I can see how you can argue Light Black is Grey, but I don’t think so much of that because the whole White—Black color spectrum isn’t on the color wheel in the same way the “big six” are. Brown is like the other major colors too – whether it’s tan or beige or mocha or chocolate, it’s still brown.

I honestly didn’t remember Cecil writing a column on colors. I’m off to look them up, and check wikipedia. And how interesting about Russian! I never even thought of it in terms of language. I’d be interested in knowing how other languages do colors. They would have names for the whole range, same way English does, but when do they have something like Pink, that has taken on it’s own identity as a color.

Because orange has more red in it than dark yellow does.

Yes, but straw is recognized as a shade of yellow, and emerald is recognized as a shade of green, but most Americans don’t recognize pink as a shade of red. If I saw an emerald-colored car, I might say “Look at that green car”, but I would never say that Barbie’s Corvette is red.

I’ll wager there are a whole passel of colorphiliacs who will argue that while mocha or chocolate could be considered “brown” tan and beige wouldn’t be.

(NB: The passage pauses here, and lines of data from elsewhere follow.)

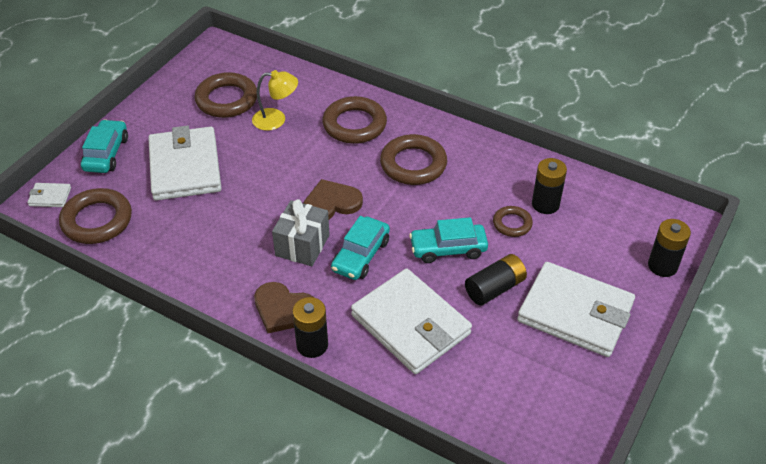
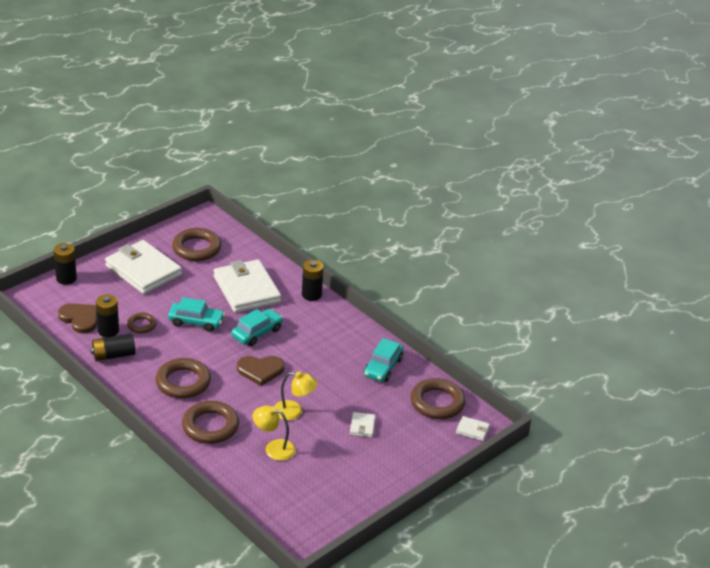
camera: 165 degrees left, 10 degrees down
(106, 154) = (424, 455): turquoise car -> turquoise car (383, 367)
(185, 167) = (362, 426): white wallet -> white wallet, size x0.41
(227, 100) = (310, 479): brown ring -> brown ring (196, 248)
(269, 164) = (294, 412): none -> yellow lamp
(284, 309) = (321, 316): brown heart -> brown heart (80, 319)
(302, 245) = (294, 349): grey gift -> none
(494, 288) = (182, 294): black battery -> black battery (113, 355)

Kind of for the same reason we have ice instead of frozen water; it’s just a linguistic thing. No one sat down and created the English language out of whole cloth. If they had, it would a lot more logical. It evolved, like an organism, or an ecosystem. So you have Pandas with false thumbs, and you have words like “pink” and “ice.”

The Perfect Master Speaks

From the Cecil column DSYoungEsq linked to:

What would a speaker of these languages (especially 1 and 2) say if they were shown a blue piece of paper and asked what color it is?
Is it just a matter of them not having a specific word, but they would say something like, “It is like the sky”,?

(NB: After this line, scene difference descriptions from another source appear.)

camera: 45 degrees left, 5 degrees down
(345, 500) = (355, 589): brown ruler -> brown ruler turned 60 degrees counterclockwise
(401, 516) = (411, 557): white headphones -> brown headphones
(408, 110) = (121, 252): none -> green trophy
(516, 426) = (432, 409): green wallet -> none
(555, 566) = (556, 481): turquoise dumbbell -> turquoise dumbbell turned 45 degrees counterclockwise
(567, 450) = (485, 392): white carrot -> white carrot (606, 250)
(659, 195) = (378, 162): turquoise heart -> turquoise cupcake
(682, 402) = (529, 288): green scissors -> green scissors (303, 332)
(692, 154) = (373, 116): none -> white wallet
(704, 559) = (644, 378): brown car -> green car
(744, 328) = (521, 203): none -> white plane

My guess (and partial memory) is that they don’t really have words for “black” and “white” so much as for “dark” and “light.” Thus, blue would either be “dark” if it was a navy blue, say, or “light” if it was cyan.

Yes, and for languages that contain 4 color terms, red and blue are more like “relative redness”, and “relative blueness”.

Brown is dark orange, in the same way that pink is light red.

Pink and maroon would be considered a variety red to some people and lime a variety of green.

Don’t have much to add, but I was a juror on a trial a couple years ago where one of the witnesses was from Thailand (I think), could only speak that language, and had a translator present for giving testimony. I found the results curious, such as I remember them - when asked what color a car was, the translator responded with roundabout answers, not the answers most any english speaker would use. I believe that a light blue car was indeed described as having the color of the sky, or some such.

It wouldn’t be, IMHO, that the speaker couldn’t see the color, only that there was no abstract standard for saying what the color was - so the speaker could only use analogies, and analogies have their limitations (as do ‘standards’). …Does that make sense?

Don’t know why ‘pink’ is singled out like it is, but would ponder that sky-blue is pretty different than what I would consider ‘pure’ blue. …Maroon is a special color, as is vermillion. Chartreuse probably doesn’t count, since I know that it’s sort of greenish…

…would only point out more of the fairly obvious. Seems that red was a pretty important color from way back. Makes sense, seeing how it would have been a pretty obvious sign of injury, disease, and death. There would have been more time to distinguish between the deep red that’s a sign of trouble (or victory, if it happens to your enemies), and the pinkish red that’s a sign of health and youth.

With such languages, it’s not so much that they don’t recognize blue as a color, as that they would argue that it’s a shade of white, in much the same way that Americans would argue that cerulean is a shade of blue. Well, those Americans who know what “cerulean” is, anyway.

It’s the town where you battle the gym leader misty to get your water badge.

I totally disagree. Pink is absolutely thought of as a shade of red. Sometimes it’s it own color, but then so is lilac or puce or chartreuse or ecru. People use pink however they feel and in many different ways. In my experience, however, pink doesn’t get any more special treatment than any other shade of red.